Historical and Logging Data

During the normal course of operation, dotCMS records and stores historical information about content access and use. This is a necessary function of the system, both to maintain high levels of security and to enable customers to comply with other regulations and regulatory frameworks. Historical data collected and maintained by dotCMS includes access logs, content history, user action records, and several log files which record server and system operational tasks and events.

All of the historical information collected by default is necessary for proper operation, protection, and maintenance of the system, and as such can not (and should not) be disabled. Since you can not eliminate this information, it is important that you ensure that all of this information is properly secured, both within the dotCMS system and on your dotCMS server.

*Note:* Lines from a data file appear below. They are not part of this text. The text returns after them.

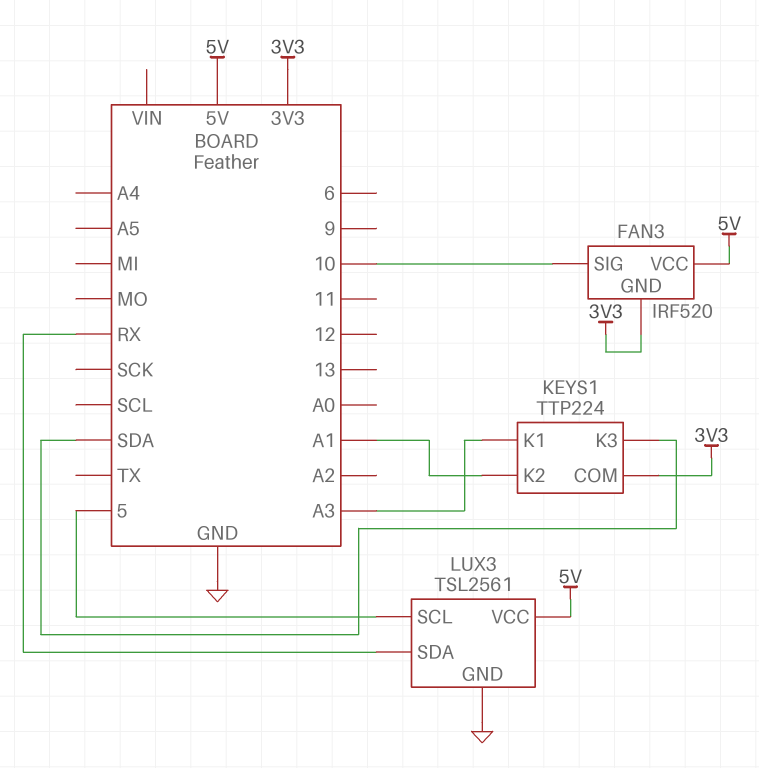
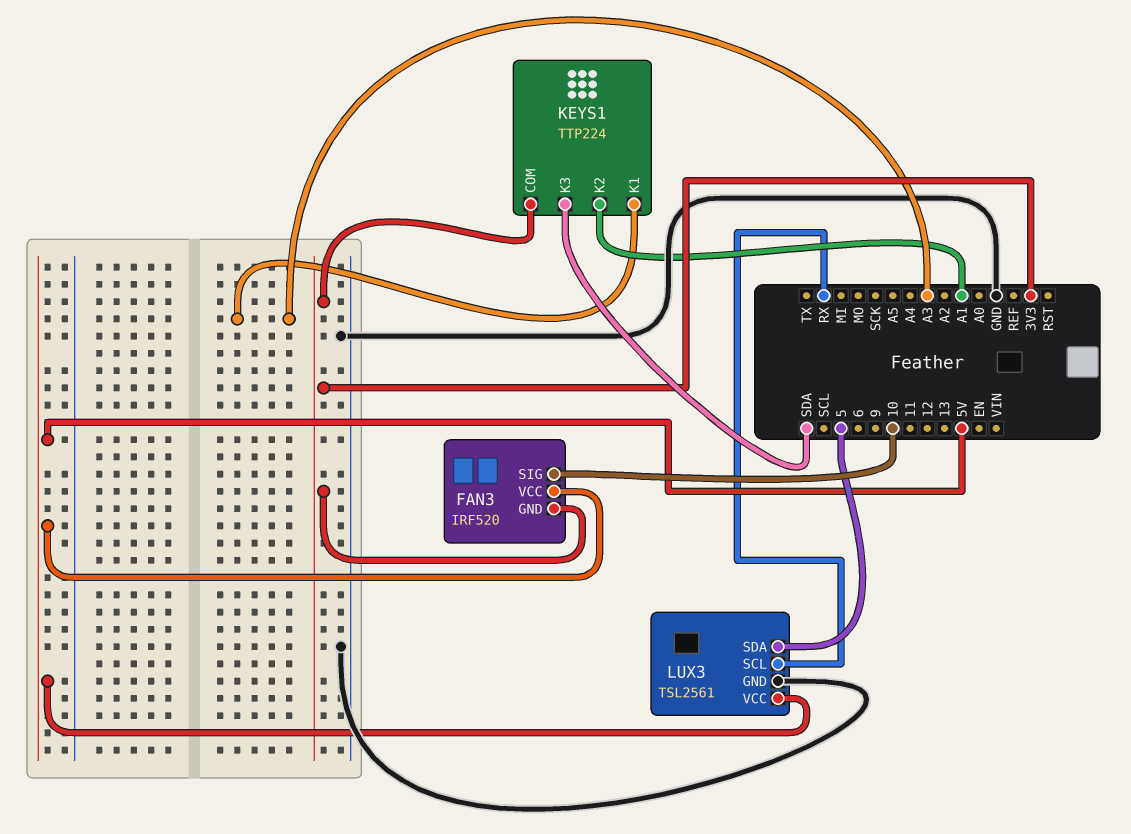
LUX3 pin SCL: 5 -> RX
LUX3 pin SDA: RX -> 5

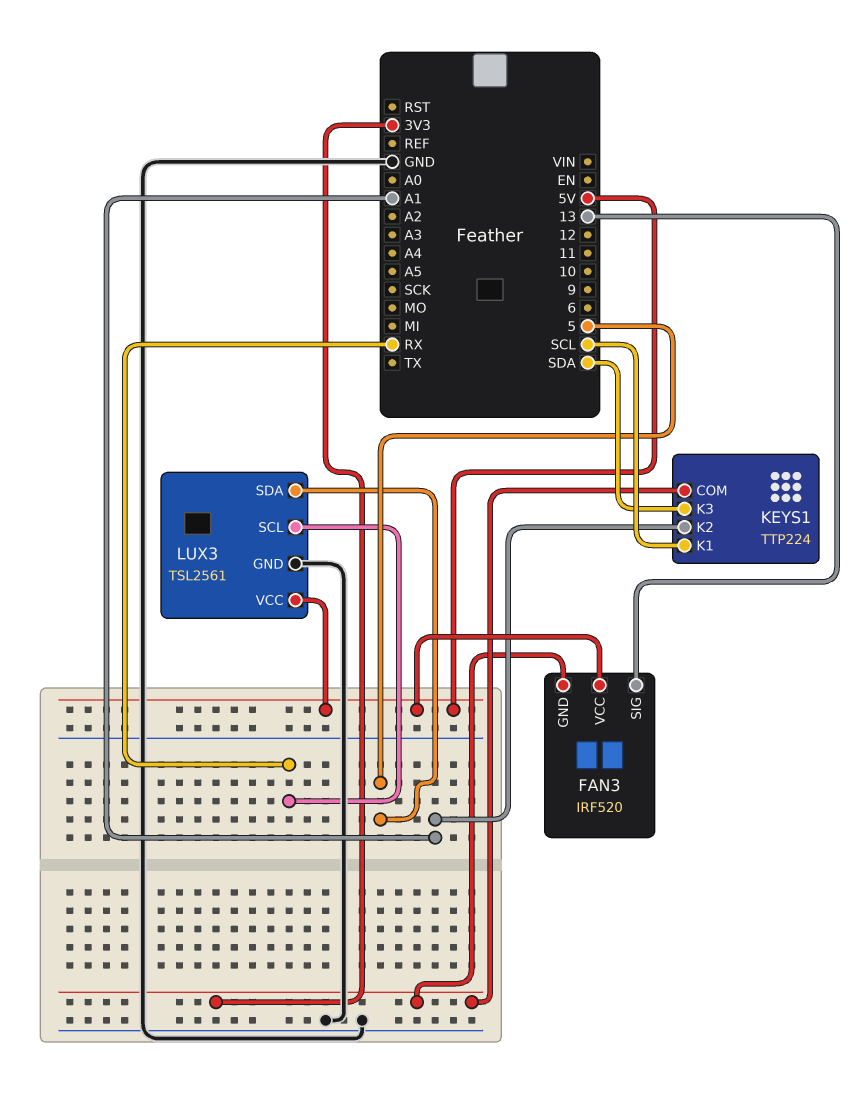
FAN3 pin SIG: 10 -> 13
KEYS1 pin K1: A3 -> SCL

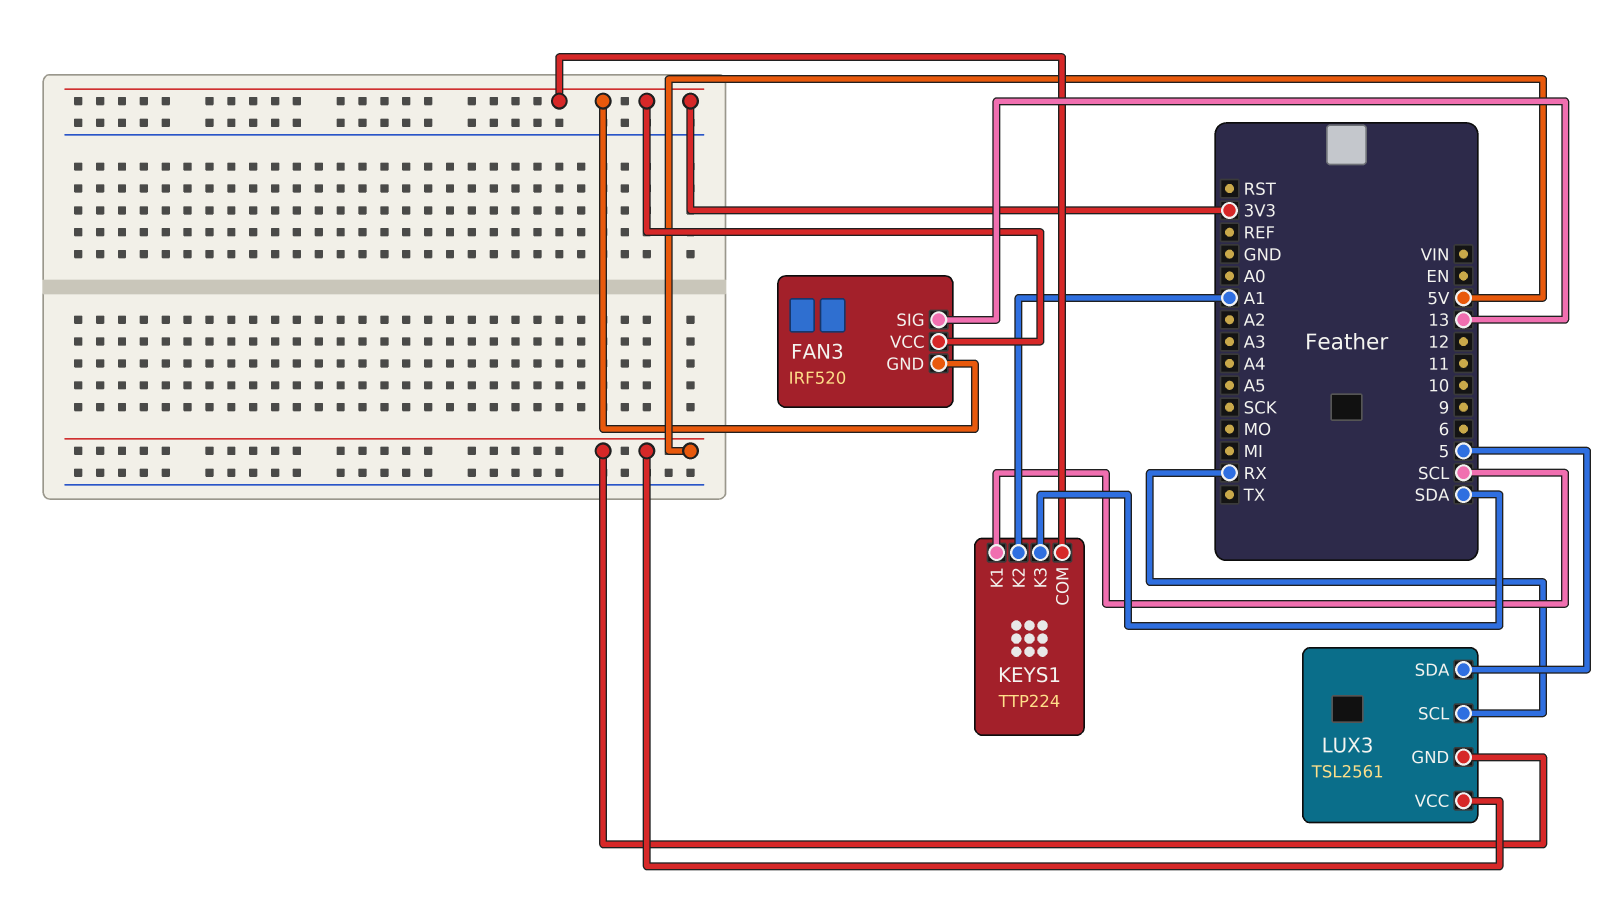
FAN3 pin VCC: 5V -> 3V3
LUX3 pin GND: GND -> 5V

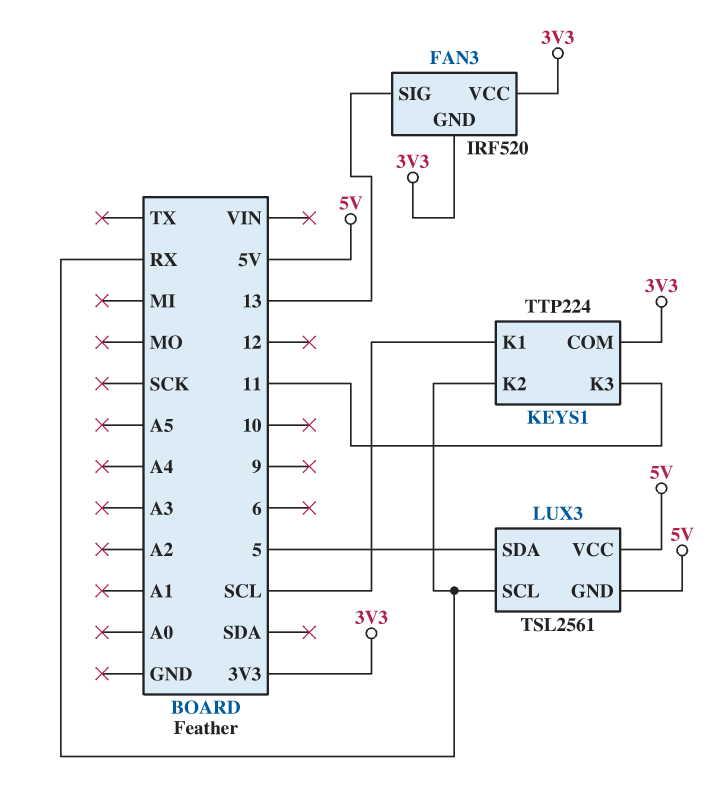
KEYS1 pin K2: A1 -> RX
KEYS1 pin K3: SDA -> 11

  • Review your log files and dotCMS system content to determine if any personal or potentially de-anonymizing information is included which is not necessary.
  • Consider whether tracking information is needed, and disable it if it is not necessary
  • Ensure that all system information (including content and log files) that contains personal or potentially de-anonymizing data is properly secured from unauthorized access.
    • This includes data within the dotCMS system, on the dotCMS server, and at any point where data may be transferred (including transferring log information or data to an external service).
  • If your log files contain any potentially de-anonymizing data (such as IP addresses), obfuscate/pseudonymize this information in your logs, or aggregate your logging information in a SIEM solution that provides GDPR support and tooling.
    • Most systems that collect and store logs (such as Splunk and Kibana, provide tools to ensure the GDPR compliance of the aggregate data stored in them.

Tracking and Profiling Data

In addition to personal data which may uniquely identify a user, many privacy regulations also require that you identify and properly handle any data which may be used to track user behavior or profile users. It is recommended that you review the following areas of your implementation to ensure you respect visitor privacy and comply with appropriate regulations and standards.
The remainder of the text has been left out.